The way to logically represent that is this have one-to-one-or-zero relationship between the two tables, and to have one table store all the common properties (superclass) and in the other (subclass) you would only store the ID from the superclass.

In terms of performance this is not so bad:

  • when you don't care about what type of document you work with you will query the superclass table (gain)
  • when you know you want only specific properties found in the subclass table you will work only with that table (this might be real gain)
  • you will pay a price only when you need to join the two tables (joins have a price compared to denormalized structures such as storing everything in a single table)
  • you will also pay a price when inserting subclass records, because you will be inserting into two tables (this might be very low and/or justified)

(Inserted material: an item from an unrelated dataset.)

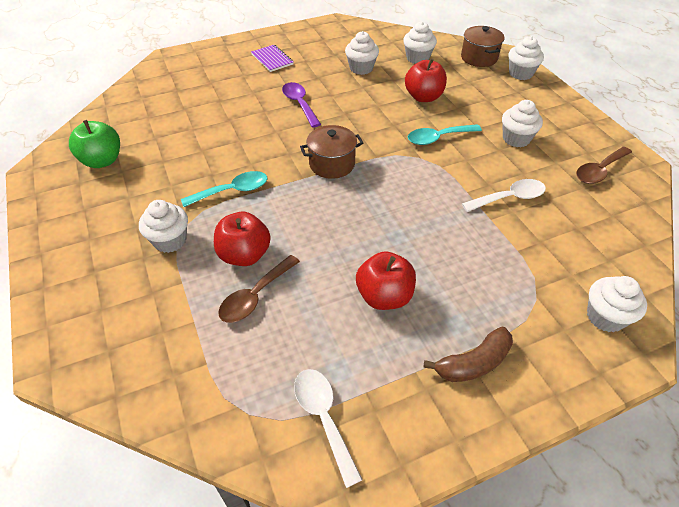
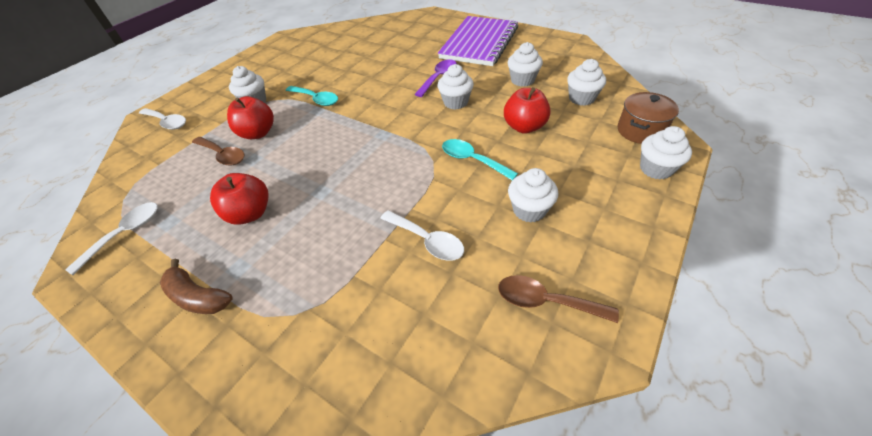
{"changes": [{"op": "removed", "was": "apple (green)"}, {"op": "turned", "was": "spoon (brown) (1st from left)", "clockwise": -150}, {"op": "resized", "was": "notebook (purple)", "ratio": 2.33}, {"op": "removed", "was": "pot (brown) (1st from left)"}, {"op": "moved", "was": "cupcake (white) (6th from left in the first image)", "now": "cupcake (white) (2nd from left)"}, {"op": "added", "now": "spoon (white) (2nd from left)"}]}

Depending on the processes you are modelling, the frequency of these queries and other things (such as security for both entities, ownership, difference in integrity rules) you might decide to store this information in one table in the database or in two (either can be much faster in border-line cases and two table solution can also be denormalized a bit; for example you could still store information in a main table about the type of the document to avoid the join if that kind of query is all you care).

Or maybe your implementation decisions might be driven by your choice of application framework and for that reason you might really prefer working with single table or the other way around (for example automatic creation of data entry forms in frameworks such as django-admin).

Whatever you do, realize the difference between the logical and physical design. In your logical design normalize everything - it will pay off. In physical implementation make different scenarios and - test, test, test with your own data. Never confuse the order of the two (logical-conceptual and physical-practical modelling).